# [SOLVED] No chance of 1400x900 resolution?



## wheresmyres (Oct 27, 2009)

Literally out of the blue my resolution went from 1400x900 to being 1024x768. My monitor (w17e) is widescreen and supports 1400x900 @ 60hz. I have nVidia drivers installed for my GeForce 6150 card and I have tried to install the HP driver for the monitor. If I go to display I still see Microsoft Generic non-pnp monitor drivers installed. Shouldn't it say HP if they installed correctly? How do I obtain my correct resolution again?

When I try and force 1400x900 using nvidia's control center, it does show that resolution but the quality is totally off. Do I need to set refrash rates manually; shouldn't the monitor driver do that for me?


----------



## wheresmyres (Oct 27, 2009)

*Re: No chance of 1400x900 resolution?*

worthless.


----------



## joeten (Dec 4, 2008)

*Re: No chance of 1400x900 resolution?*

Hi your driver could not have installed if your still seeing generic you would need to try to install again


----------



## wheresmyres (Oct 27, 2009)

*Re: No chance of 1400x900 resolution?*

I have, actually. I even downloaded the driver again from HP's site just to make sure. It installs without error, tells me it will complete the install upon rebooting the pc but it comes back to the same thing.
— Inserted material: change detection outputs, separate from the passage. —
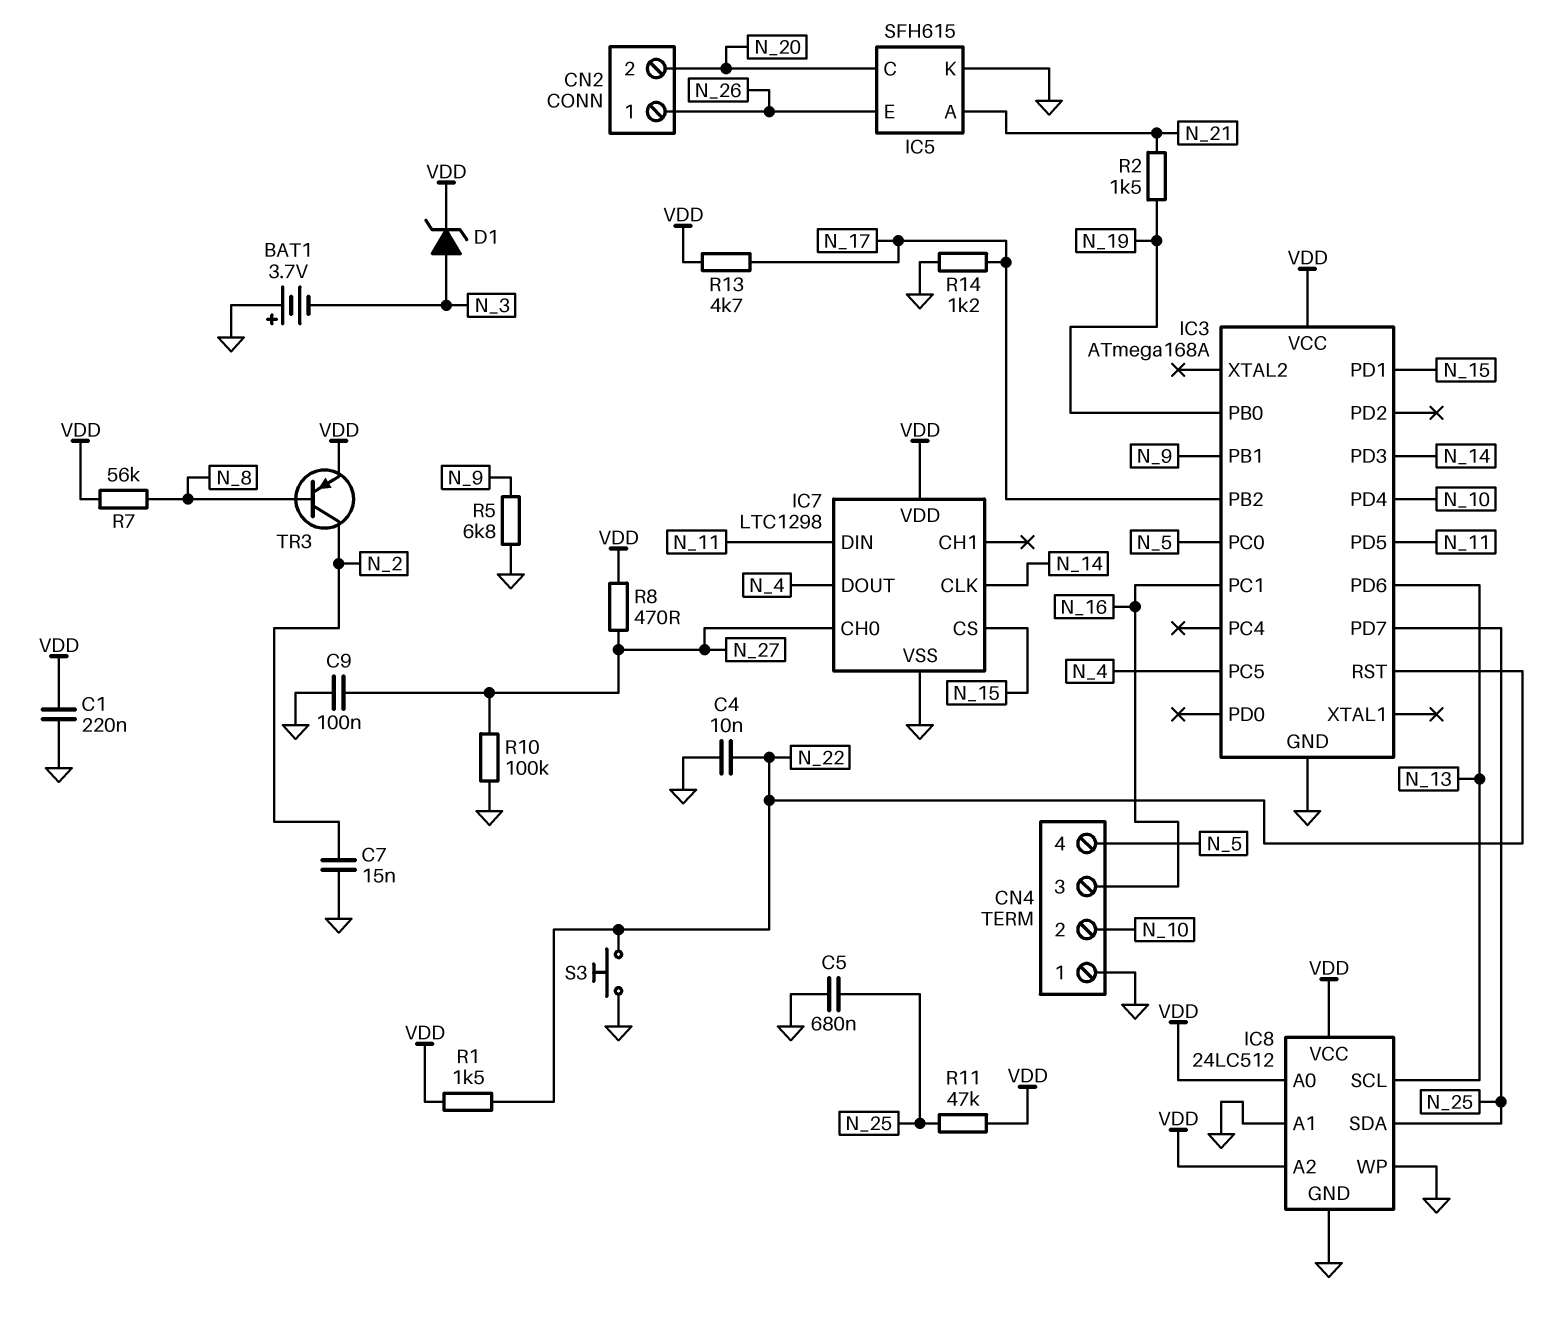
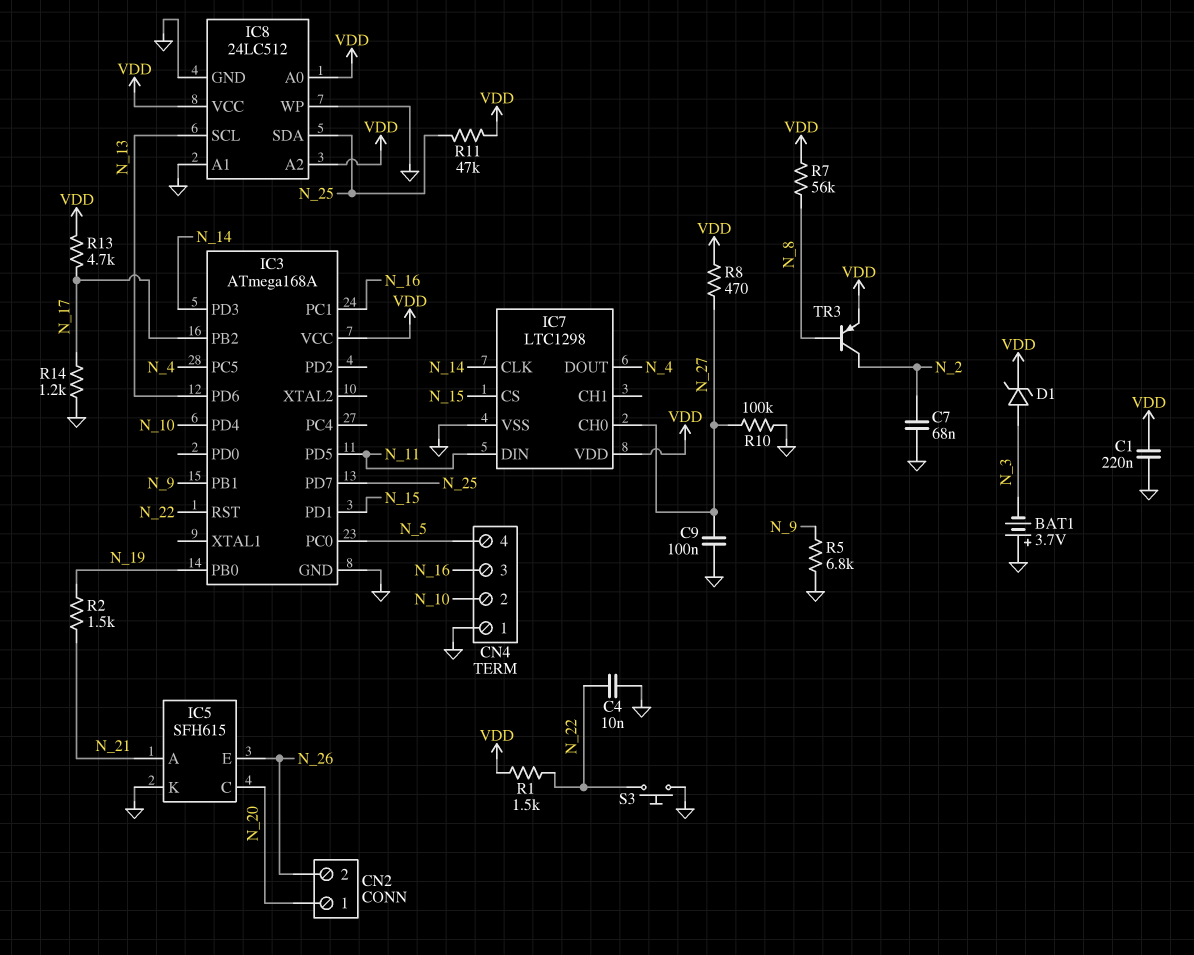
C5: 680nF (GND, N_25) -> none
C7: 15nF (GND, N_2) -> 68nF (GND, N_2)
CN2 pin 1: N_26 -> N_20
CN2 pin 2: N_20 -> N_26

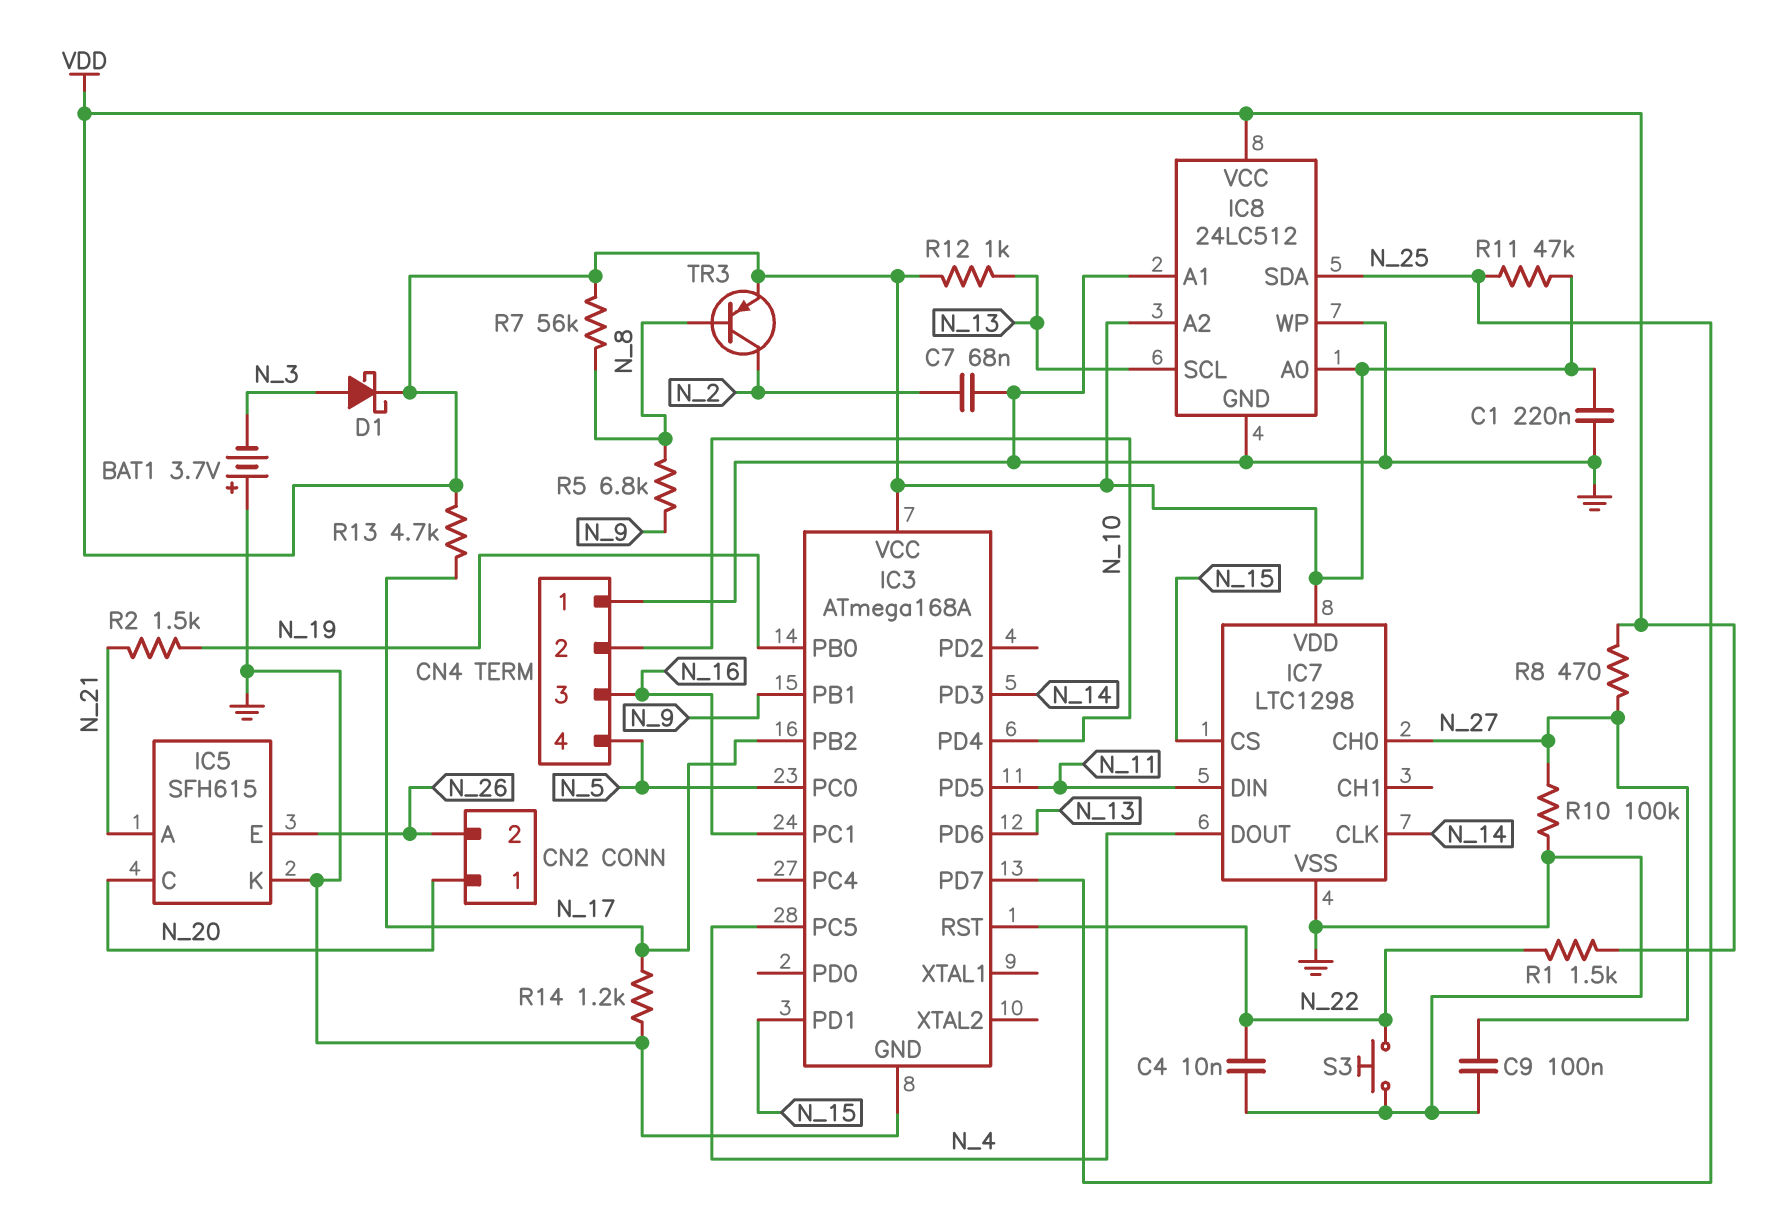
D1: zener (A N_3, K VDD) -> schottky (A N_3, K VDD)
R5: 6.8k (GND, N_9) -> 6.8k (N_8, N_9)
R12: none -> 1k (N_13, VDD)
I guess what I don't really get is why the resolution suddenly changed on it's own. No errors and it didn't happen after a windows update, so I really don't know what to attribute it to.

Thanks for the reply.


----------



## joeten (Dec 4, 2008)

*Re: No chance of 1400x900 resolution?*

Hi at a guess and it is only that it may have been a update that caused the issue, that of course assumes you had updates install around that time,check your update history and see,if you have had a update you could try removing it,or restoring back to before it came in


----------



## 2xg (Aug 5, 2009)

*Re: No chance of 1400x900 resolution?*

Hello,

You can try changing the refresh rates manually highter than 60 hertz and see if this helps. Also, have you tried uninstalling your driver completely from Device Manager and re-install it again then update your driver? Hope this helps.


----------



## wheresmyres (Oct 27, 2009)

*Re: No chance of 1400x900 resolution?*

*joeten* my updates have been shut off for a little over two months. 

*2xgrump* I used Device Manager to remove the driver and then install; no luck. How do I change refresh/sync rates manually?

Thanks for the help.

_I've never had my monitor settings detected automatically without the nvidia driver. Once the driver's been installed, the 1400x900 option always shows up. That option is no longer available and by forcing, I had to setup a custom res. I'm hoping if I can manually set the refresh/sync rates it will work._


----------



## 2xg (Aug 5, 2009)

*Re: No chance of 1400x900 resolution?*

In the Control Center panel => display
Unclick show only modes supported by video card to get all the resolutions and freq available, that the video card + monitor combination can possibly use.


----------



## wheresmyres (Oct 27, 2009)

*Re: No chance of 1400x900 resolution?*

Oddly enough, I went in to change the rate in nvidia's control center and after using the custom res, it now shows "1440x900 (native)". Selecting that and bumping it to 75 has made all the difference.

Thanks so much for the help!


----------



## 2xg (Aug 5, 2009)

Glad that you got it all sorted out.
You're very welcome!


----------